The Appellate Division ruled that a variety of contested uses, including commercial horse boarding and equine operations, agricultural tourism activities — corn mazes, hay rides and “U-pick” operations, for example — and the construction of processing facilities, greenhouses and alternative energy systems are allowable on farmland stripped of development rights under the county’s farmland preservation program.

Such uses do not “waste public property or violate the public trust doctrine,” the majority held in a 3-1 ruling, overturning the September 2016 decision by State Supreme Court Justice Thomas Whelan.

The lower court threw out county laws passed in 2010 and 2013 providing for permits, special use permits and hardship exemptions for the construction of farm stands, greenhouses, barns and processing facilities, as well as the conduct of special events, on land from which the development rights had been purchased under the county’s farmland preservation program.

But those “land uses all constitute or are sufficiently related to agricultural production” and do not constitute a transfer of the county’s development rights back to the property owner, the Appellate Division held in a decision published yesterday.

The suit was brought by the Long Island Pine Barrens Society, which argued that the county legislature cannot change the county’s farmland preservation program, which was approved by voter referendum, without a mandatory referendum approving the changes.

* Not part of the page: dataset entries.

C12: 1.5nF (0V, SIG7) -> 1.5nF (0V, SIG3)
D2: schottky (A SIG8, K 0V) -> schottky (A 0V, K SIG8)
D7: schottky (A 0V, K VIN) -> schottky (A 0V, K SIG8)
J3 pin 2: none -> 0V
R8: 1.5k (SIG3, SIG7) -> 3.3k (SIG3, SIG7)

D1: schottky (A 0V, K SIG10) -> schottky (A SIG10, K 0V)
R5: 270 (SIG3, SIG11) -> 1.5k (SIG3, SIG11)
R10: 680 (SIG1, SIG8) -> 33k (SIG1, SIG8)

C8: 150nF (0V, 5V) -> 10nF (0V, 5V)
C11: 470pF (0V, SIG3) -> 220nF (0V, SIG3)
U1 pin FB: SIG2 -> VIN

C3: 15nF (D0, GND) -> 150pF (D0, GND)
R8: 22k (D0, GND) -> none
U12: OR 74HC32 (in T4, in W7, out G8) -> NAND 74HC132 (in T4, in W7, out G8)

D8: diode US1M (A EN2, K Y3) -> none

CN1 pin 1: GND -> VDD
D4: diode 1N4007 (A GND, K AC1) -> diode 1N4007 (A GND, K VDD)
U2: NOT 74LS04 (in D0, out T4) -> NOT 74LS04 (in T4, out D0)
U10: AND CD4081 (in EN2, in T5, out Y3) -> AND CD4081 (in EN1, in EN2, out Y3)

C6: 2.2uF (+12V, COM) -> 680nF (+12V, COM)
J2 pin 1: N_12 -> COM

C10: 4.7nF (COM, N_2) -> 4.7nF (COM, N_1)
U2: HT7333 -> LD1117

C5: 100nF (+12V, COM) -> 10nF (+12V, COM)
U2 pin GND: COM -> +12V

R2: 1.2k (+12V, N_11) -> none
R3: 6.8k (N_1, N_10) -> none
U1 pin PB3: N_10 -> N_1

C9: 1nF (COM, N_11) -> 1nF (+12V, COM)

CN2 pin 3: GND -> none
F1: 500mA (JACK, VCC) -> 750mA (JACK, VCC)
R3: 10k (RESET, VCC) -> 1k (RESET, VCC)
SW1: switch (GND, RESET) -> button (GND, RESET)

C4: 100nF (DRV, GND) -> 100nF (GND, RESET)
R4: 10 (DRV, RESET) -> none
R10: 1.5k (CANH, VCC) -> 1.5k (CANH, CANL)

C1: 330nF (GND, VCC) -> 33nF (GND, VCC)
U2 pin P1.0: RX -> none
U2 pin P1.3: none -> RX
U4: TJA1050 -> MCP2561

Under the original law establishing the farmland preservation program, the county purchases development rights from preserved farmland, thereafter banning development of and restricting activities on preserved land to “agricultural production,” the plaintiff argued.

The lower court agreed, ruling that legislative changes allowing uses other than “agricultural production” without voter approval were null and void, according to the lower court’s decision.

Suffolk County appealed the trial court’s decision. Peconic Land Trust, Long Island Farm Bureau, Cornell Cooperative Extension, Farm Credit, American Farmland Trust, New York League of Conservation Voters, and the Long Island Wine Council filed an amicus brief supporting the county’s appeal.

The 2010 and 2013 county laws allow permits for structures and uses deemed consistent with a “farm operation” as defined in State Agriculture and Markets Law. Such uses and structures are needed for the survival of agriculture on Long Island and, if eliminated, would effectively kill the county farmland preservation program, according to farm advocates and legislators, including North Fork Legislator Al Krupski, a fourth-generation farmer in Cutchogue.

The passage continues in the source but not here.